In written testimony submitted to the Senate Armed Services Committee on Mar. 15, General David Petraeus briefly outlined Afghanistan’s efforts to reconcile some Taliban forces.
The International Security Assistance Force has “provided assistance for new Afghan government-led initiatives in reintegration, supporting the recently established Afghan High Peace Council and Provincial Peace and Reintegration Councils,” General Petraeus wrote. ISAF has counted “some 700 former Taliban” who “have now officially reintegrated with Afghan authorities,” as well as “some 2,000 more [who] are in various stages of the reintegration process.”
Later in his testimony, General Petraeus explained that “hundreds of reconcilable mid-level leaders and fighters have been reintegrated into Afghan society.”
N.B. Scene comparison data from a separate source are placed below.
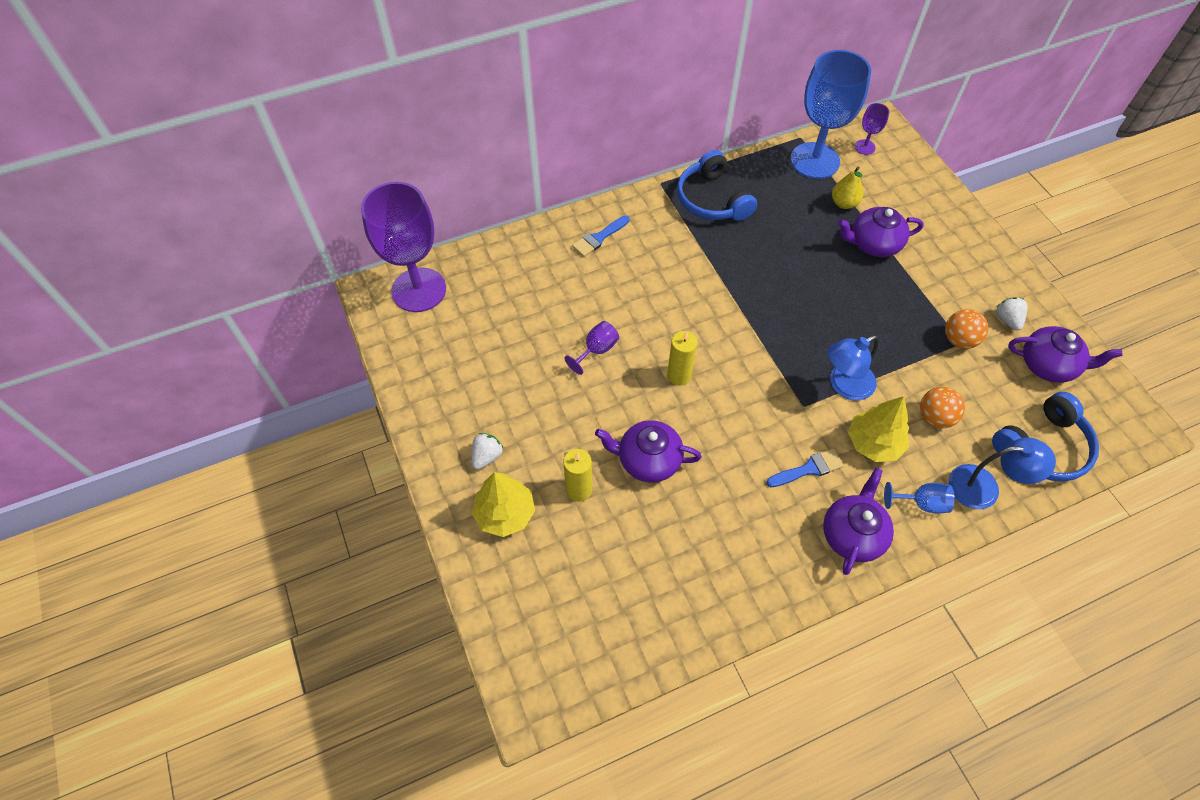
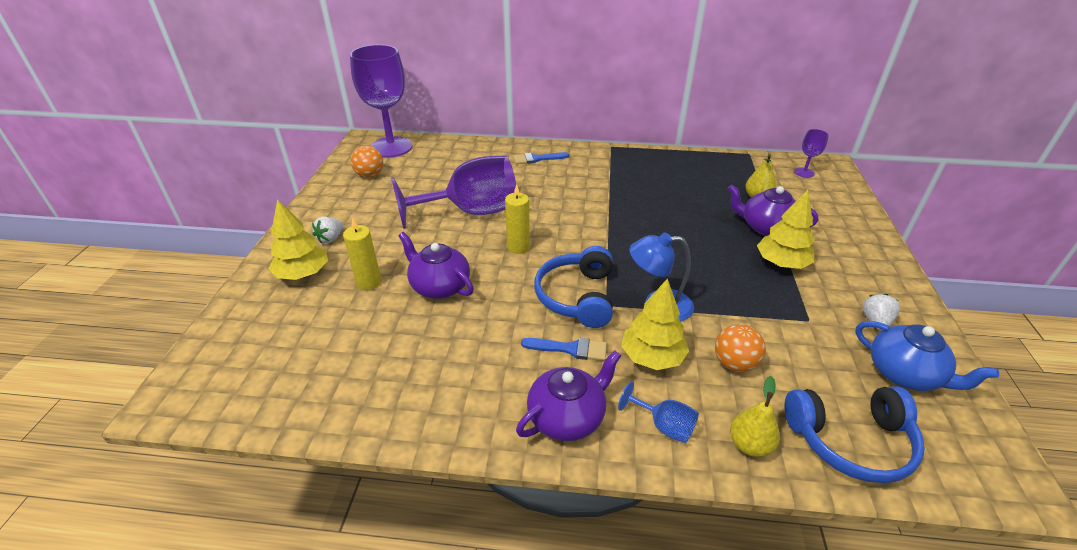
camera: 30 degrees right, 20 degrees down
(487, 456) = (331, 238): white strawberry -> white strawberry turned 150 degrees clockwise
(596, 350) = (471, 212): purple goblet -> purple goblet, size x2.36
(712, 199) = (643, 164): blue headphones -> blue headphones (577, 296)
(815, 161) = (751, 168): blue goblet -> none
(909, 285) = (781, 263): none -> yellow tree
(959, 340) = (807, 317): orange ball -> orange ball (370, 175)
(984, 487) = (749, 445): blue lamp -> yellow pear
(1048, 365) = (904, 374): purple teapot -> blue teapot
While significant, such efforts have, to date, convinced only a small percentage of the estimated 25,000 to 35,000 Taliban fighters who form the backbone of the Afghan insurgency to lay down their arms.
Moreover, the Afghan High Peace Council is reportedly seeking to include high-level Taliban commanders held at Guantanamo in peace talks even though there is no evidence that they are reconcilable.
In February, the council made it known that it was seeking the release of Mullah Khairullah Khairkhwa, who was formerly the Taliban’s governor of Herat province. Earlier this month, Dawn reported the names of three other Taliban leaders held at Guantanamo whom the peace council seeks to include in the reconciliation talks.
They are: Abdul Haq Wasiq (the former Taliban Deputy Minister of Intelligence); Mullah Norullah Noori (the Taliban’s former governor-general of Afghanistan’s northern zone); and Mullah Mohammad Fazl (the Taliban’s former army chief of staff).
All four of the Taliban leaders are long-time mujahedeen who began serving the Taliban in the early to mid-1990s and rose to high-ranking positions in Mullah Omar’s organization. At least three of the four (Noori, Fazl, and Khairkhwa) have been designated by the United Nations as members of the Taliban and as such have had their assets frozen.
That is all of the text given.